Thursday, October 11, 2012

Johann Friedrich Overbeck: Christ in the House of Mary and Martha (1815)

We return this week to the Nazarenes, a group of artists who sought to bring art back to the time of the early Renaissance, free from the influence of the later masters, such as Michelangelo and Raphael.  Just why the early Renaissance was held up as an ideal is an interesting question.

The leader of the movement, Johann Friedrich Overbeck (1789 – 1869), believed that art had been corrupted by Enlightenment-era thinking.  He thought that painters in the Academy were spurred by visions of artistic excellence, and not by divine inspiration or love of God.  He wrote a friend during his training to say that he was losing his faith in humanity while studying art, and was forging a closer connection to God as a way to cope with the rigors of contemporary life.  Overbeck was, in short, much like many people terrified by the real world:  looking for comfort in an idealized past or seeking solace in the myths of religion and the supernatural. 

Overbeck was born in Lübeck, the product of three generations of Protestant pastors.  Overbeck left Lübeck in 1806 to study art under Heinrich Füger in Vienna.  Füger was a teacher steeped in the Classical tradition (he had trained under Jacques-Louis David).  Overbeck absorbed the lessons taught in the Academy, but found the lack of religious focus inimical to his views on art.  He created a following of his own while at the Academy – eventually calling themselves the Nazarenes.  After four years, he and his followers would be expelled. 

Overbeck went to Rome in 1810, where he stayed mostly for the next 59 years.  (He became a Roman Catholic in 1813.)  He was joined by other artists attracted to his way of thinking, including Peter von Cornelius, Friedrich Wilhelm Schadow and Philipp Veit.  They lived in an old Franciscan convent, San Isidoro, where they worked hard and prayed harder.  A Holy Order of Artists is an idea not without charm, but I believe the Nazarenes rejected too much that was good and embraced quite a bit that was retrogressive.  They believed firmly in a hardness of outline which robs many of the figures of any feeling of being within their space, and used light, composition and color mainly as a means to further an argument rather than to create images of beauty. 

Today’s picture, Christ in the House of Mary and Martha, was painted in 1815.  The story can be found in Luke 10: Jesus visits the home of Martha and Mary.  Mary sits at His feet and listens to Him speak while Martha proceeded to "make all the preparations that had to be made."  Martha becomes upset that Mary did not help, and Christ says: "Martha, Martha ... you are worried and upset about many things, but only one thing is needed.

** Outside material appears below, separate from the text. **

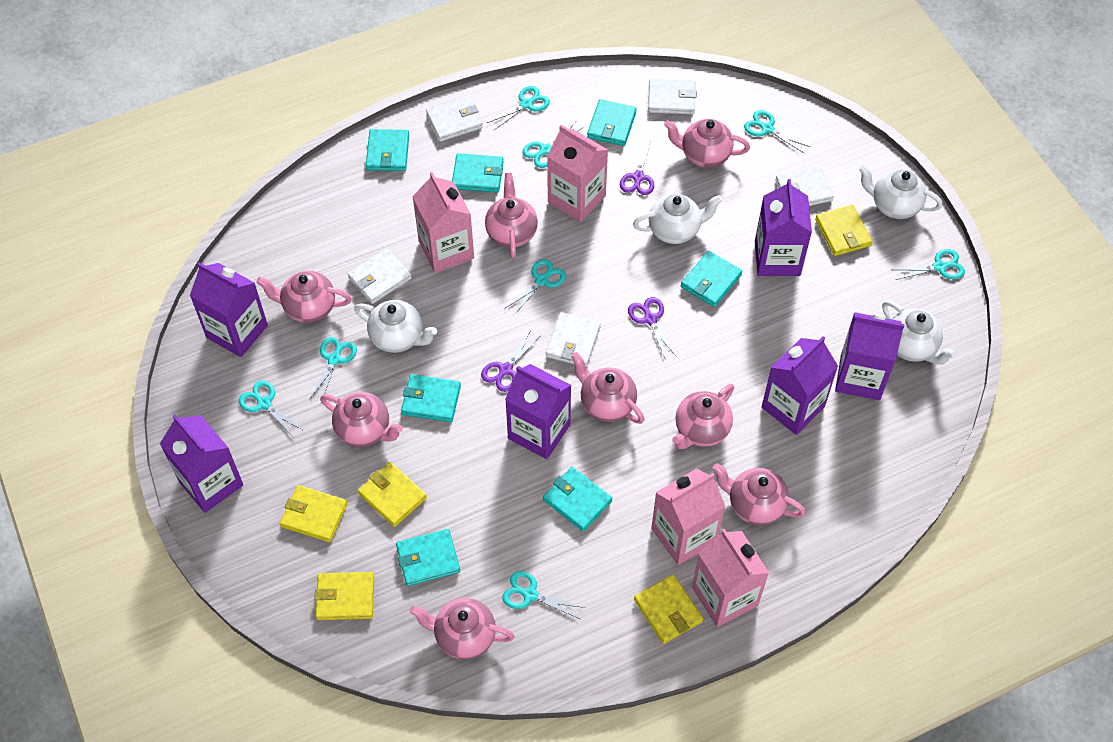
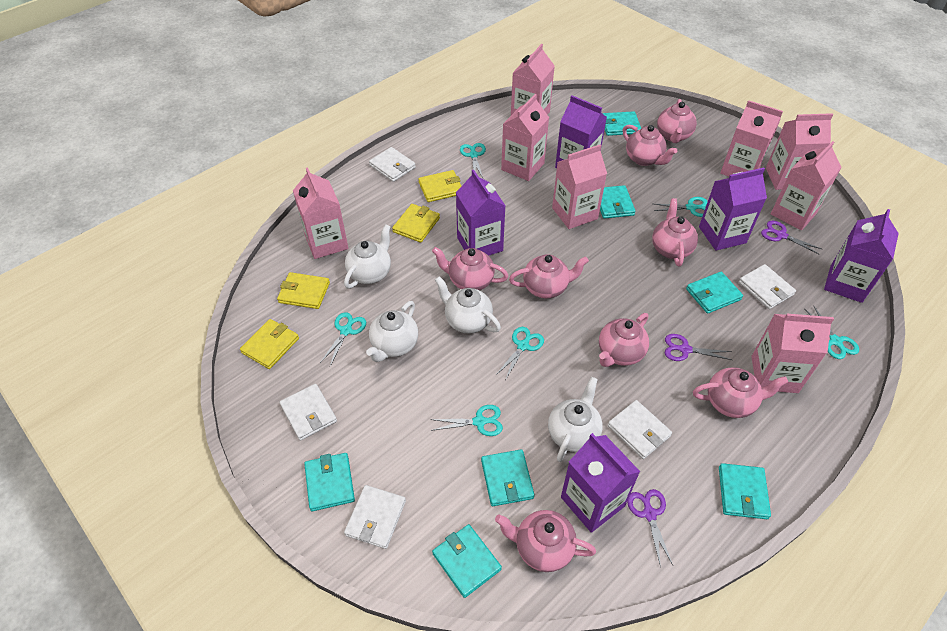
pink carton: 4 -> 8
purple carton: 6 -> 5
turquoise scissors: 8 -> 6
yellow wallet: 5 -> 4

Mary has chosen what is better, and it will not be taken away from her."  In short, one could call it a summation of the entire Nazarene philosophy.

There is much to admire in this picture but, to my mind, very little to love.  The attempt to reimagine an early Renaissance aesthetic is admirable, but it never looks like anything other than a pastiche.  Worse still, Overbeck’s high mindedness seems to rob the picture of any drama it might have: instead of sitting at Christ’s feet in raptures, Mary looks rather bored by it all.  And Martha, the scold, looks more like a harried house frau than a lost soul.  Christ seems rather patrician and formidable in profile – more Basil Rathbone than Prince of Peace.  And who is that standing behind him – looking for all the world as if she wished that she, too, were seated?

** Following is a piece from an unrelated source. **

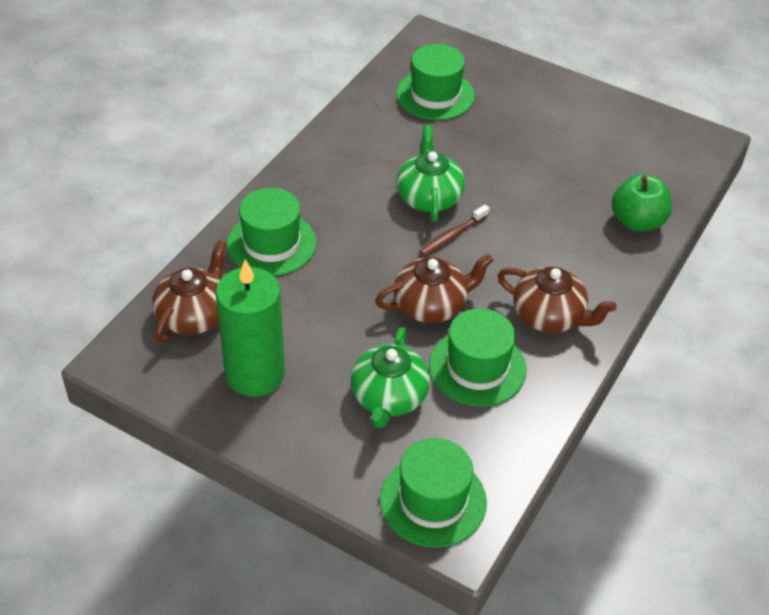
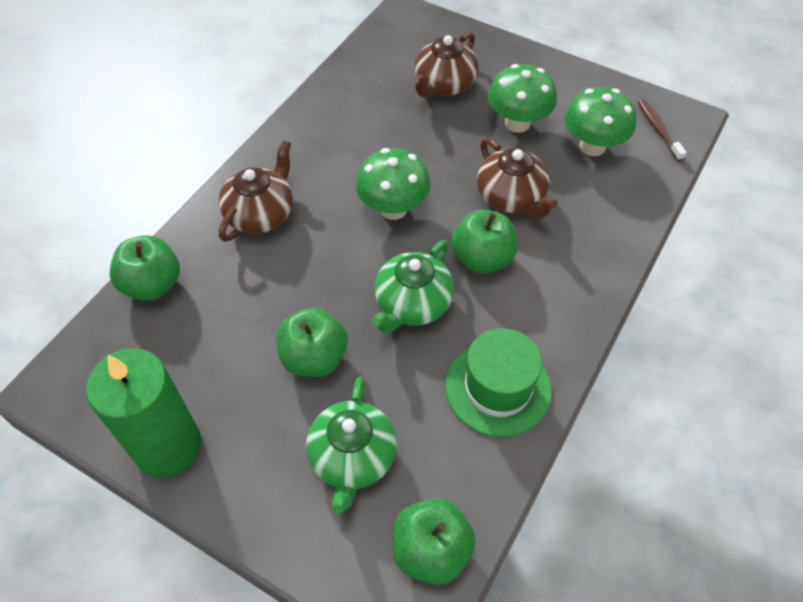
green apple: 1 -> 4
green hat: 4 -> 1
green mushroom: 0 -> 3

But … what Overbeck gets right he hits in spades.  The trio behind Jesus are depicted with the gentle lines of the early Renaissance Masters, and the room and furnishings reflect that period’s love of detail for its own sake.  The folds of the clothes are lovingly detailed and at the same time flat – aping the sometimes unsure sense of depth found in early Renaissance pictures.  Also present is an out-of-window view, another favorite trope of the early Renaissance, featuring something that comments on the foreground action.  Though I can’t be sure, it certainly looks to my eye like Jesus bringing Lazarus back to life … which justified the faith of both Mary and Martha.

Move Overbeck tomorrow.

Friday, October 5, 2012

Leda and the Swan by Heinrich Lossow

Knowing what we do of German artist Heinrich Lossow (1840-1897), it is perhaps not surprising that he would eventually tackle one of the most sexual myths of antiquity: the story of Leda and the Swan.

According to myth, Zeus seduced (or raped) Leda on the same night she slept with her husband King Tyndareus (King of Sparta).  The union bore several children, including Helen and Polydeuces, the children of Zeus, as well as Castor and Clytemnestra, the children of her husband, Tyndareus.  In some versions of the story, Leda laid two eggs from which the children were hatched.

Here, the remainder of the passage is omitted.